When we first moved to South Carolina, I bemoaned the fact that we didn't have nearly as much direct sunlight as I'd expected to have. Almost two acres, and no sunny space for a garden? But I've grown to absolutely love our trees.
Not only do they draw all sorts of interesting wildlife, but they keep the house nice and cool in the summer, providing much-needed shade. We have a wide variety of trees, giving us all sorts of nuts and interesting seed pods in the fall and flowers in the spring. I love the different textures in the bark, the shapes of the leaves, and the sound the wild makes in the boughs. In short, I'm now head-over-heels in love, and can't imagine our space any other way.
Unfortunately, that microburst a couple of weeks ago did more damage than we originally thought. The big two-trunked poplar with the broken top must come down, the arborist said. It's already going into shock. Not only that, two other trees had been hit by lightning and significantly cracked. Another tree, too, had some sort of it must come down damage that we didn't anticipate. Four of our beautiful 100 ft plus-tall trees, all around the front and side of the house, are now in the process of being cut down.
Here are a few pictures of the 'before' (in azalea season):
It's a pretty grim scene now.
Chainsaws, every day.
They started with the big poplar. Just one of the two trunks provided a significant amount of wood.

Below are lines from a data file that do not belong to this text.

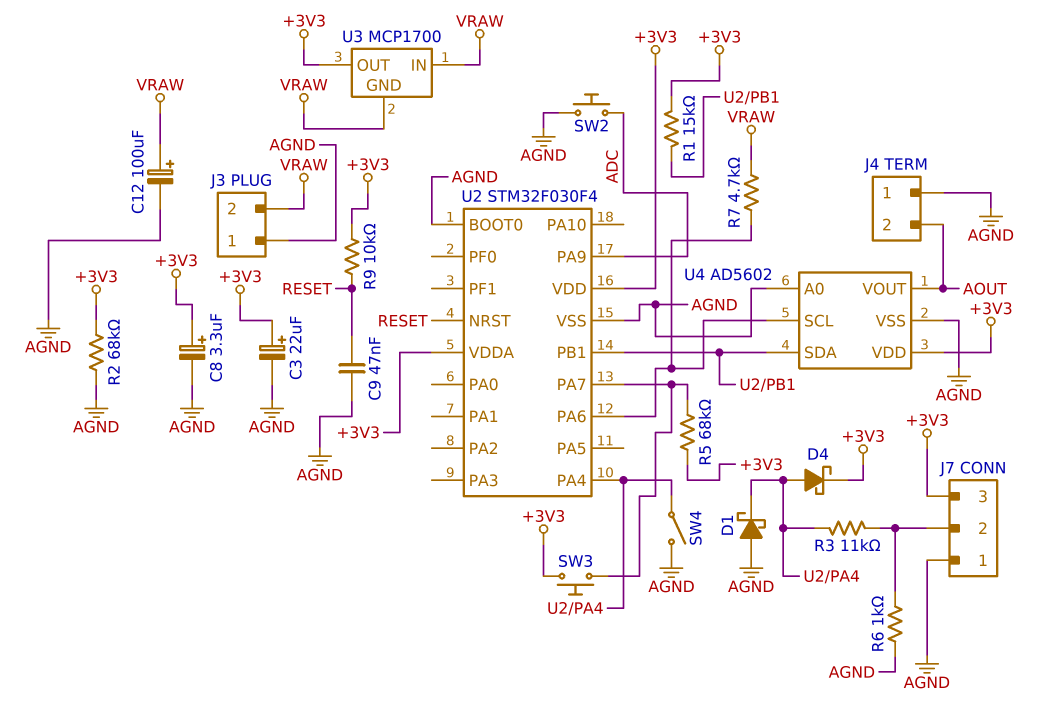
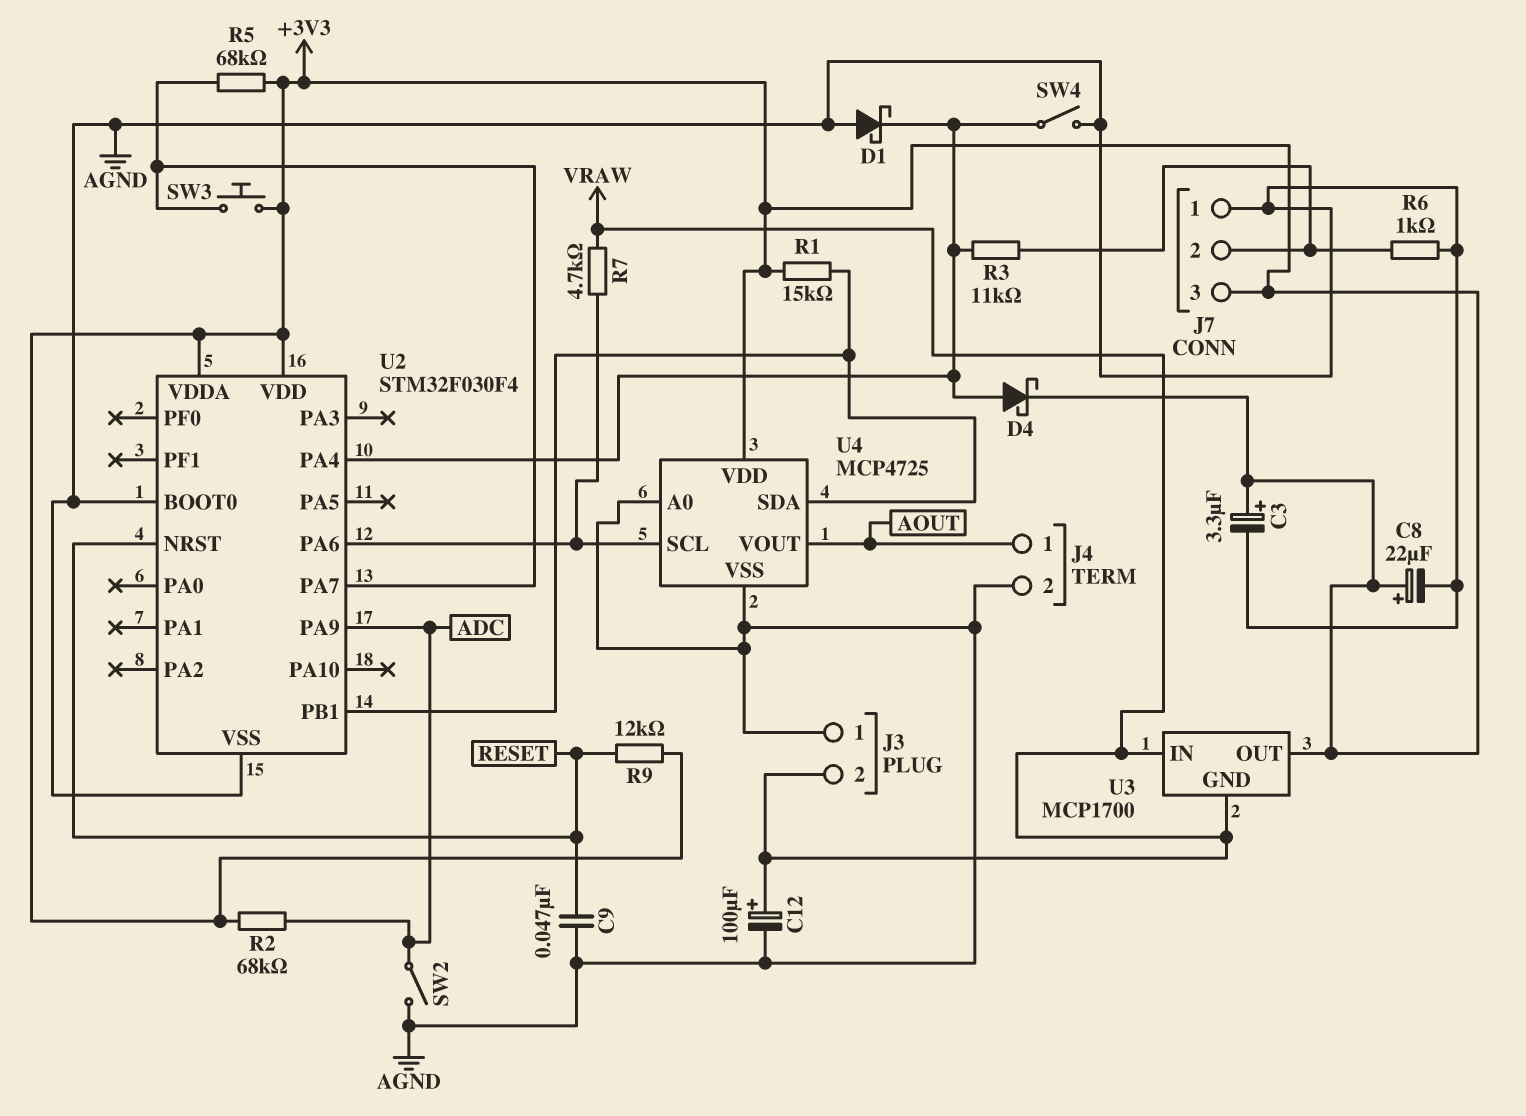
C3: 22uF (plus +3V3, minus AGND) -> 3.3uF (plus +3V3, minus AGND)
C8: 3.3uF (plus +3V3, minus AGND) -> 22uF (plus +3V3, minus AGND)
J4 pin 1: AGND -> AOUT
J4 pin 2: AOUT -> AGND
R2: 68k (+3V3, AGND) -> 68k (+3V3, ADC)
R9: 10k (+3V3, RESET) -> 12k (+3V3, RESET)
SW2: button (ADC, AGND) -> switch (ADC, AGND)
U4: AD5602 -> MCP4725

Unbeknownst to us, a ten-foot beehive resided in one of those limbs. It was a rather unpleasant surprise for the man who cut it down, and our neighbors couldn't leave their house for at least a day because of the angry swarms.
After consulting the Extension Service and several local beekeepers, we learned that this hive and these bees couldn't be saved. It's been a really tearful experience for me, with both the trees and the bees, and I know that the worst part will come when all the trees are down and I'm faced with that barren landscape.
But, life goes on around here. The squirrels don't seem too bothered by the commotion.
Herons still squawk at the edge of the pond.
While we were away for the 4th of July, the beavers finished denuding the downed tree of bark.
I was worried that they might not come back, so I went down to the water's edge at dusk yesterday. I climbed over the trunk, scooted down among the leaves, and waited.
At first it was just me and the water skippers.
Augustus came out. He's moderately cautious, so he did a few laps around the pond before climbing out of the water. He kept a close eye on me at first.
Before long, though, he was dragging branches through the water...
...and giving them a good shake before settling in for a nice nibble.
Pepita is much more cautious. She circled for a long time before going to Augustus for reassurance with her funny beaver grunt (heard here). She didn't stray from his side until I left.
It's moments like these that help me through the very real grief of losing our little sanctuary in the front.
In other news, I've been doing quite a bit of baking, but not really posting it here. Last week I pitted two whole pounds of fresh cherries...
...to make a cobbler. The recipe calls for less than a cup of sugar. I thought it was not quite sweet enough, but Todd is typically cherry cobbler-averse because of the overwhelming sweetness, and he absolutely loved this. I left out the star anise and added a big handful of oatmeal to the crumb mixture. Also, I didn't bother to make the cookie base. I just divided the crumb mixture in half and it was plenty for a nice bottom layer and plentiful crumb on top.
It was a nice compromise for both of us, and it didn't last long around here!